29 ноября 1886 года Ги пишет на борту яхты «Милый друг» весьма игривое письмо, в котором спрашивает, не поедет ли она в Вильфранш: «Дайте ваши руки. Целую также ваши ножки». 29 декабря он уже обращается к ней как к любовнице, которую хотят успокоить: «Я живу здесь (в Антибе. — А. Л.) в абсолютном одиночестве. Я почти разучился говорить — как и разучился делать все прочее… (sic.) Привыкаешь ко всему — я и привык к этой тишине
… Долго и нежно целую ваши руки. Наилучшие пожелания вашей матери, отцу и брату. (Он уже не упоминает мужа, о котором никогда не забывал прежде. — А. Л.) Целую Пьера, который на днях получит свой новогодний подарок».Пьер получит свой подарок, она — свой. Она послала Ги булавку для галстука, он ей — браслет.
«Простите меня за то, что он не нов. Вот его история: одна дама, в прошлом красивая, богатая и счастливая, а ныне состарившаяся, разоренная и жестоко преследуемая судьбой… рассказала мне о своей жизни и своей глубокой, ужасающей нищете. Я предложил ей денег. Она не приняла их, но сказала: «Нет ли у вас приятельницы, достаточно близкой, чтобы предложить ей браслет, который я когда-то носила? Скажите ей, — разумеется, не называя меня, — откуда он у вас и подчеркните, что он принадлежал честной женщине, очень несчастной и очень честной женщине…» Итак, я купил эту цепочку… приобрел футляр и посылаю вам».
Тихая, ничем не примечательная, но нежная любовь развивается. Можно ли сомневаться в этом, прочитав записку, в которой Ги приглашает Эрмину в Триель в июле 1889 года: «Не хотите ли вы попробовать пожить в местном маленьком отеле? Не со мной — об этом и думать нечего: я здесь у всех на виду… А вот и предлог: вы можете сказать всем, что едете подыскивать дом…»

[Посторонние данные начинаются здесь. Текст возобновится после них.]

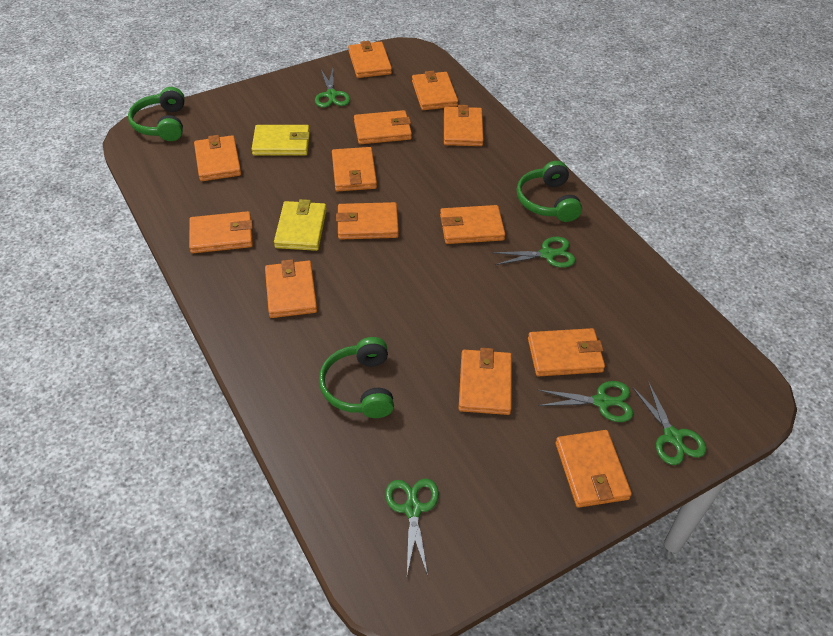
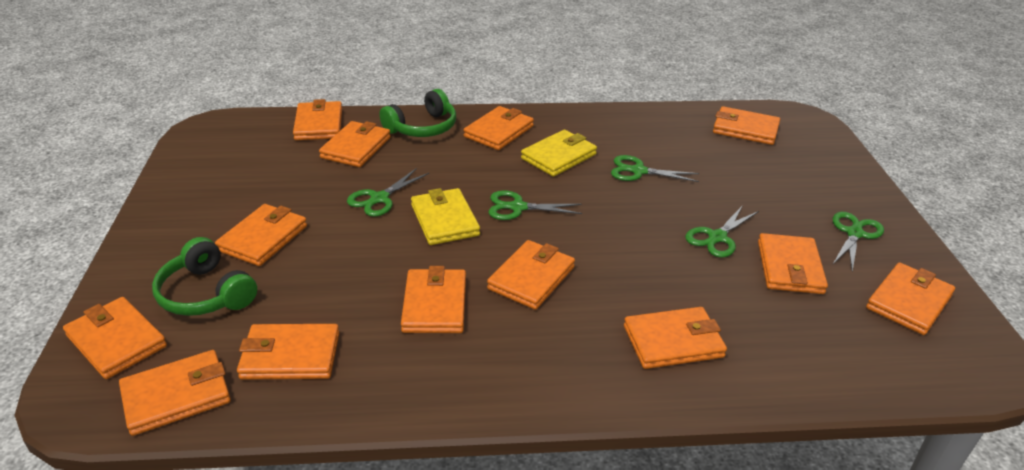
green headphones: 3 -> 2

Есть основания полагать, что Эрмина сделала кое-какие купюры в письмах Ги де Мопассана. И все-таки то здесь, то там, кроме приглашений в Шату и Триель, проскальзывают достаточно красноречивые детали. Надо думать, что Эрмина все же хотела, чтобы правда стала достоянием истории, — и это так характерно для женщины! Вот, например, коротенькая записка от 14 мая 1890 года: «Дорогой друг! Не одевайтесь — мы будем одни. Целую ваши руки. Мопассан».
Или вот эта, адресованная в ноябре 1890 года ее брату, Камиллю Удино, ставшему одним из лучших друзей Ги. «Дорогой друг! Черкните мне несколько слов и, прошу вас, ничего не говорите моему слуге. Если он умеет держать язык за зубами, когда дело касается меня, то он отнюдь не таков, когда речь идет о других. Он заинтригован, а мы играем здесь жизнью трех человек. Все ли готово? Будет ли у нас в понедельник место где встретиться? Сердечно жму вашу руку, Мопассан».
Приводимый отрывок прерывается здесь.